You can also devise a few changes (like adding a cord or a rod) to distribute forces in a different way, possibly ending up with a different structure (like a truss):


Software is not so straightforward. As I argued before, we completely lack a theory of forces (and materials). Intuitive understanding is limited by the lack of correlation between form and function (see Gabriel). Sure, many programmers can easily perceive some “technological” forces. They perceive the UI, business logic, and persistence to be somehow “kept apart” by different concerns, hence the popularity of layered architectures. Beyond that, however, there is a gaping void which is only partially filled by tradition, transmitted through principles and patterns.

Still, I believe the modern designer should develop the ability to see the force field, that is, understand the real forces pulling things together or far apart, moving responsibilities around, clustering them around new concepts (centers). Part of my work on the Physics of Software is to make those forces more visible and well-defined. Here is an example, inspired by a recurring problem. This post starts easy, but may end up with something unexpected.


I just want to log in
Let's start with a simple problem. We want to authenticate a user through the familiar id / password combination. It may be natural to start with something like this (in a Java/C# like syntax; it doesn’t really matter, of course):

class User
  {
  public bool Authenticate( string uid, string pwd ) { … }
  // more stuff …
  }

Unfortunately, that's not a brilliant OO design. You have to create a User before you can call Authenticate. But then, that user would be invalid until authentication (and after, if it fails). Objects are not supposed to be invalid: the constructor should give you back a valid object. This may trigger another common form:

class User
  {
  public User( string uid, string pwd ) { … }
  // more stuff …
  }

However, now you need to throw an exception when validation fails, which may or may not be nice, according to your view on exceptions.

The problem is simple in hindsight: we’re putting a responsibility in the wrong place. I think it’s easier to see that when we look at a larger picture and realize that authentication through uid / pwd is just one of many. In the average website, you may want to add facebook authentication or twitter authentication. In a banking environment, RSA token authentication. Etc.

Unstable sets
The decision of using a specific authentication technique is unstable: there is an open multiplicity of authentication techniques. Now, in the physics of software, if you map an unstable set into a single software element, that element will be unstable as well. In our case, that means User is going to be unstable. You have to crack it open and change it whenever you need a different authentication technique, with different parameters and different logic.

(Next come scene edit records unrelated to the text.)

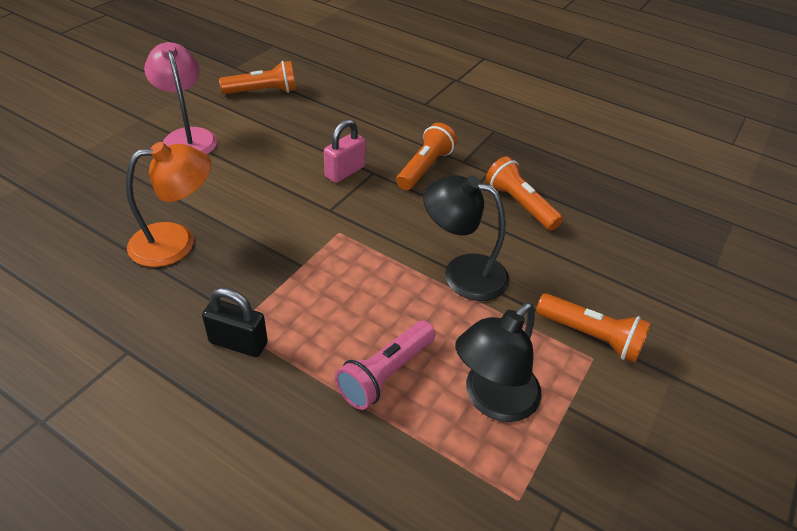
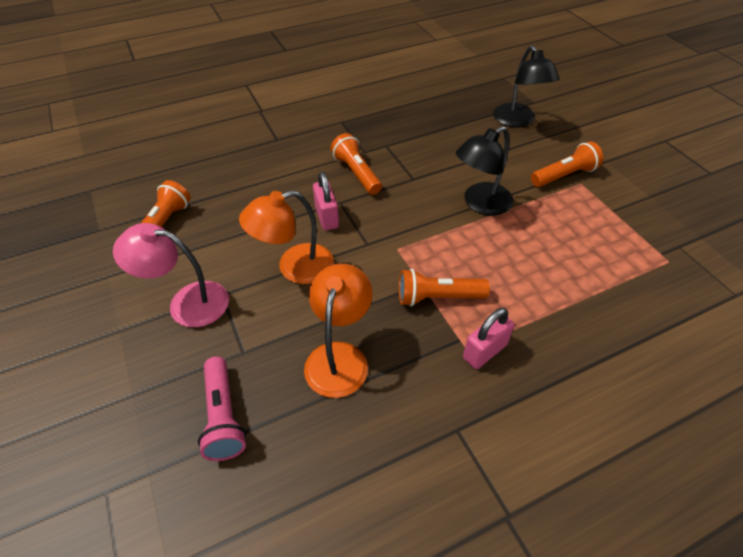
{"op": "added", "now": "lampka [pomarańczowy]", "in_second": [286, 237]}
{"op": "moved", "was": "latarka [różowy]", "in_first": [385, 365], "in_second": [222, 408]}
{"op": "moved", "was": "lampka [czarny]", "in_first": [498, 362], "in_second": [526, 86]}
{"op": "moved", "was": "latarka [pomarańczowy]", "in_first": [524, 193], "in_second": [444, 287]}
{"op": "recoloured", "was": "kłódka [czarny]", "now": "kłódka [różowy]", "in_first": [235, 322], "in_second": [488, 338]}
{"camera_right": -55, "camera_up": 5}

More formally: authentication techniques form an unstable set, which we could write down as {UidPwd, Facebook, Twitter, RSA, ... }. User is U/U entangled with that set (when you Update the set, User must be Updated as well). Instability of a set is propagated through U/U entanglement; this is just another aspect of the Enumeration Law (which in a more formal treatment could be expanded to better reflect cases like this). Moving to pictures, I tend to visualize this sort of scenario like:


Although it’s easier, once we understand each other, to depict it like this:


That’s not a nice shape. However, to the trained mind, the forcefield is actually suggesting a structural change:what is one must become many.

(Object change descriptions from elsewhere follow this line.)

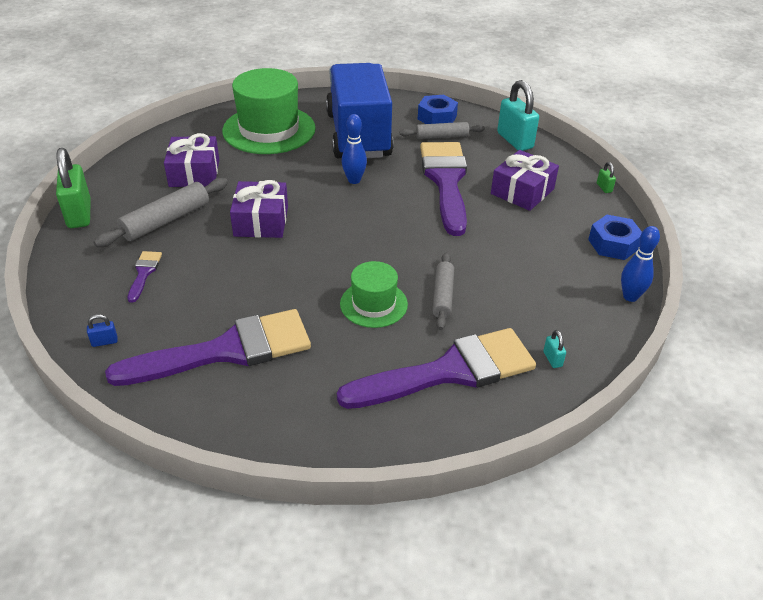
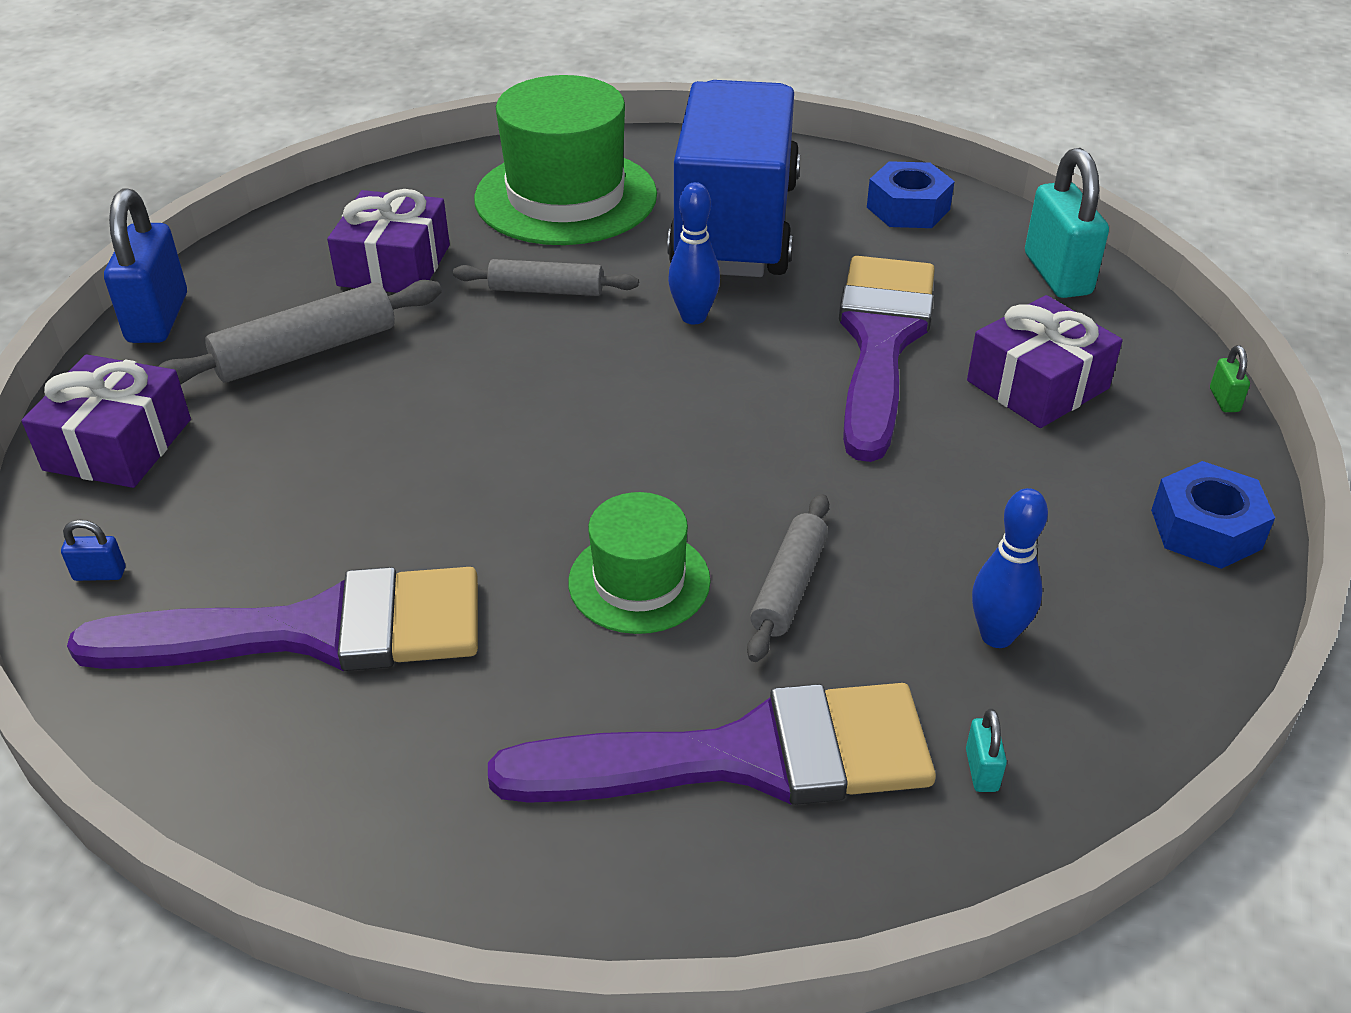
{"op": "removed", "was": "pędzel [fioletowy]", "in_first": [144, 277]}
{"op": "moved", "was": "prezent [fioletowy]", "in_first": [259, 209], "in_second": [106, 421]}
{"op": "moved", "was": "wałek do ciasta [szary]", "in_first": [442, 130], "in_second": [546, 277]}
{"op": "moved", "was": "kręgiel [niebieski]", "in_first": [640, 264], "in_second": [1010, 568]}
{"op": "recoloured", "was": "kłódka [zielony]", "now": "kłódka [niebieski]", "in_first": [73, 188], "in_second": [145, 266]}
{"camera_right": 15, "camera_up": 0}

From Authentication to Credentials
The decision to support multiple authentication schemes is acting as a force on our (software) material. To align the shape of our material with that force (or, as Christopher Alexander said in his Notes on the Synthesis of Form, to put it in frictionless contact with the forcefield), we need to separate the authentication strategy from the user. We also need to avoid the creation of a new, single center with the same kind of U-U entanglement. Fortunately, within the OO paradigm, an unstable, unbounded set suggests the usual adoption of an inheritance hierarchy:

(Yeap, I'm moving to UML; it’s not a taboo :-)

Although some would have called the base class Authentication, I choose Credential, which suggests an object (not an action). This will also avoid the naming antipattern whereby you have class A with an A-ish method inside, like Authentication.Authenticate.

Every concrete Credential class will require a custom constructor, which is fine. After all, they need different parameters. They will also need different logic, which is fine; it’s polymorphism 101.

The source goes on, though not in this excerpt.